Jesse Clevenger is Acting Assistant Principal Horn with the San Francisco Symphony and has been assistant principal with the Houston Symphony and Sun Valley Music Festival. He has also appeared with the Chicago Symphony, Dallas Symphony, Hong Kong Philharmonic, and Toledo Symphony.

Katherine Siochi joined the San Francisco Symphony as Principal Harp beginning in the 2023–24 season. She was previously principal harp of the Minnesota Orchestra, Kansas City Symphony, and Sarasota Orchestra, and has appeared as a guest with the Chicago Symphony and New York Philharmonic. She was the gold medalist of the 2016 USA International Harp Competition and earned bachelor’s and master’s degrees from the Juilliard School.

Blair Francis Paponiu joined the San Francisco Symphony as Associate Principal Flute, holding the Catherine & Russell Clark Chair, at the beginning of the 2023–24 season. She was previously assistant principal and second flute with the Naples Philharmonic in Florida and performed with the New York Philharmonic for two seasons. She has also been a member of the Austin Symphony and has performed with the Chicago Symphony, Cleveland Orchestra, and Oregon Symphony.

Olivia Chen joined the San Francisco Symphony’s second violin section at the beginning of the 2023–24 season. She was a Tanglewood fellow for two summers, serving as concertmaster of the Tanglewood Music Center Orchestra. She has also performed with the New York String Orchestra at Carnegie Hall and with the Baltimore Symphony. Chen pursued her undergraduate studies at the Peabody Institute of the Johns Hopkins University, where she won the Marbury Violin Competition, the Melissa Tiller Violin Prize, and the Sidney Friedberg Prize.
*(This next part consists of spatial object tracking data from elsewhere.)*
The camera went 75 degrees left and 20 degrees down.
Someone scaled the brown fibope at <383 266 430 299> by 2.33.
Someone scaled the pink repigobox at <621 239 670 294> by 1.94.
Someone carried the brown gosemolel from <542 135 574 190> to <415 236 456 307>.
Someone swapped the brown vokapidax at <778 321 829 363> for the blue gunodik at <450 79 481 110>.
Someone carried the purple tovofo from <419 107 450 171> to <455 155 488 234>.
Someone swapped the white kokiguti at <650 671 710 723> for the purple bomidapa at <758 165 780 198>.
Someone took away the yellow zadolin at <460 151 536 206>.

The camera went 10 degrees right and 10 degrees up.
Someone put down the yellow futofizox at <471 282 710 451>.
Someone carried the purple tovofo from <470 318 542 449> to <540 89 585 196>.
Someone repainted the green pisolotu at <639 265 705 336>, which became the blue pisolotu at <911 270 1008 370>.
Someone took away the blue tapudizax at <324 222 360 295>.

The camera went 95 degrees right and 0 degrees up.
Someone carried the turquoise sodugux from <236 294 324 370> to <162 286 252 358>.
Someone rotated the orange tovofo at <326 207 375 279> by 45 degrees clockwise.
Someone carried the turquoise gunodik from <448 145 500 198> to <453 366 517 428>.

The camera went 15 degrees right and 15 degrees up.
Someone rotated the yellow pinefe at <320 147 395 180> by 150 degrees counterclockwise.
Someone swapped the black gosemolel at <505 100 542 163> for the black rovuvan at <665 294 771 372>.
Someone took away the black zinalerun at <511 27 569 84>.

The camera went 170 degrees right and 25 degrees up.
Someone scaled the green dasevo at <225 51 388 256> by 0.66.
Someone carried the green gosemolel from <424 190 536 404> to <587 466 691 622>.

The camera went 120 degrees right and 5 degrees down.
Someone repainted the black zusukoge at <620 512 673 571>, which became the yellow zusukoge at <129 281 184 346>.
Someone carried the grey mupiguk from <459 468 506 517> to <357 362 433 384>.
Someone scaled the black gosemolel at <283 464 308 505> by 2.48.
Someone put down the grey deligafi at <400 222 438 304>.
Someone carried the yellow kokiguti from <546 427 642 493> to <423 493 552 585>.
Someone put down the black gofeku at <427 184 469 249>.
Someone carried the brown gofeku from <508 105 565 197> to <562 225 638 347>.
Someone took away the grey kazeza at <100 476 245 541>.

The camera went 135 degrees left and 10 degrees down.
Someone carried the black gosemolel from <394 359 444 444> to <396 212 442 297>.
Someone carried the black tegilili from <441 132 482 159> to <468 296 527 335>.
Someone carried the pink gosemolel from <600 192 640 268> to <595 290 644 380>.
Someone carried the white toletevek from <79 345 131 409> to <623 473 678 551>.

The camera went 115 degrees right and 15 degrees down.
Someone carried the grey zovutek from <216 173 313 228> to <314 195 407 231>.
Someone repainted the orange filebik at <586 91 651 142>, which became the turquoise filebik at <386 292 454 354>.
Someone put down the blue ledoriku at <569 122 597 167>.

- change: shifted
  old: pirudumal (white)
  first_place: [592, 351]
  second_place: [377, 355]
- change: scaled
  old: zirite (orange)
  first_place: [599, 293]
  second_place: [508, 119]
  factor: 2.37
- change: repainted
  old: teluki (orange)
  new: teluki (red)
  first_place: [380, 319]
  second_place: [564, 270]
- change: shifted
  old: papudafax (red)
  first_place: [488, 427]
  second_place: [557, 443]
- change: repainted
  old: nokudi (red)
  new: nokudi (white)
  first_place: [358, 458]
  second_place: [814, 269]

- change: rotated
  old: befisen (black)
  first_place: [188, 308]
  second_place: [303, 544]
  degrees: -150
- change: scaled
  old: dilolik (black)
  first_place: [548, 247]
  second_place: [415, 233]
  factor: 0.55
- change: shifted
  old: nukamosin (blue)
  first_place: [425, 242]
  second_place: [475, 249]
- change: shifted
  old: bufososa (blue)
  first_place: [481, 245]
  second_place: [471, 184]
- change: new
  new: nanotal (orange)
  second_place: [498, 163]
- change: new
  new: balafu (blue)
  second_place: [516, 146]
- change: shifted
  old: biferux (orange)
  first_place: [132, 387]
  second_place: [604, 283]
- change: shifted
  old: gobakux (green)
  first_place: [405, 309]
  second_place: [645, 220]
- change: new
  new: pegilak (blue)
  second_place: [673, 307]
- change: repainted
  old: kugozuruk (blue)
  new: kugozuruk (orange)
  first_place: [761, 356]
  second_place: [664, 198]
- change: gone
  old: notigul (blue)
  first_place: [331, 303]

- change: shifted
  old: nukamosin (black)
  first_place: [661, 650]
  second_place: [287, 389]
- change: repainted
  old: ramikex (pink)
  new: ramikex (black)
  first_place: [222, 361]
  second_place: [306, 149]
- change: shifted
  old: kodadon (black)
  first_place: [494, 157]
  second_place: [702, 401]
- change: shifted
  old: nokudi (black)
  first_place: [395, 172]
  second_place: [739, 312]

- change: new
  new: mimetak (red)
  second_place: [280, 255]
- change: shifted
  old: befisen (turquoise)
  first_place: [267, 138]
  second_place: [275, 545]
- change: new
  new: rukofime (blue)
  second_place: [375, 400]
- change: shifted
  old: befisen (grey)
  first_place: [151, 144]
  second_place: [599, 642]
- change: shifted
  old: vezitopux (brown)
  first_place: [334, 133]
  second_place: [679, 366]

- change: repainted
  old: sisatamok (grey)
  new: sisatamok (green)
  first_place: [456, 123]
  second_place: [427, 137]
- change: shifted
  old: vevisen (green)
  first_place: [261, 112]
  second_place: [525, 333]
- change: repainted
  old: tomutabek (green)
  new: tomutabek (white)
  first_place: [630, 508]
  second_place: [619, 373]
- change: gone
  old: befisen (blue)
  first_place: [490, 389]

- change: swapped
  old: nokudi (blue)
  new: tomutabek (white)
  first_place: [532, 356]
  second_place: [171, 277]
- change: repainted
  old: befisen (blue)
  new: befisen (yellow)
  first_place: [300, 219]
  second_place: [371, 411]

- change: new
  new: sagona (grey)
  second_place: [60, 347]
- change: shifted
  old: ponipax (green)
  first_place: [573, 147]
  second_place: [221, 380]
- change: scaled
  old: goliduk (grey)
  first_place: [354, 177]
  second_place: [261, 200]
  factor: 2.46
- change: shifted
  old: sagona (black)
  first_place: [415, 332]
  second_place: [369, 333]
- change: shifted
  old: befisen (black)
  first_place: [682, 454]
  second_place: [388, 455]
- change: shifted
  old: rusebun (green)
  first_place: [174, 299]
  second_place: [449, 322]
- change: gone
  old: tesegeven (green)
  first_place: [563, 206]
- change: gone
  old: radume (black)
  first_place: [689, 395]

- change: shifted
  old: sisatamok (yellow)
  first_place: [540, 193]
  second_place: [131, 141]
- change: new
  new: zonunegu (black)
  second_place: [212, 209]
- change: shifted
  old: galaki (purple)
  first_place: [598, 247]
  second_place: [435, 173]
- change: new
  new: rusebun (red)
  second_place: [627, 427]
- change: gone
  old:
Leonid Plashinov-Johnson joined the San Francisco Symphony viola section in 2022. Previously a member of the St. Louis Symphony, he is a laureate of multiple competitions, most recently the Primrose International Viola Competition, and has participated in the Yellow Barn, Ravinia, and AIMS festivals. Born in Russia, he graduated from New England Conservatory, where he won the concerto competition.

Anne Richardson joined the San Francisco Symphony as Associate Principal Cello at the beginning of this season and holds the Peter & Jacqueline Hoefer Chair. She was most recently an academy fellow with the Bavarian Radio Symphony and has performed with the Verbier Festival Orchestra, Orchestre de la Suisse Romande, and Pittsburgh Symphony. As a soloist, she has appeared with the Louisville Orchestra, Massapequa Philharmonic, Bryan Symphony Orchestra, and Juilliard Orchestra. A native of Louisville, Kentucky, she studied at the Juilliard School and the University of Michigan.

Jonathan Vinocour joined the San Francisco Symphony as Principal Viola in 2009 and was previously principal viola of the St. Louis Symphony. As a chamber musician, he is a regular guest of the Seattle Chamber Music Society, La Jolla Music Society SummerFest, Marlboro Music Festival, and has performed with Yefim Bronfman, Yo-Yo Ma, Augustin Hadelich, Jean-Yves Thibaudet, Igor Levit, and James Ehnes. Vinocour graduated from Princeton University and New England Conservatory and plays on a 1784 Lorenzo Storioni viola on loan from the SF Symphony.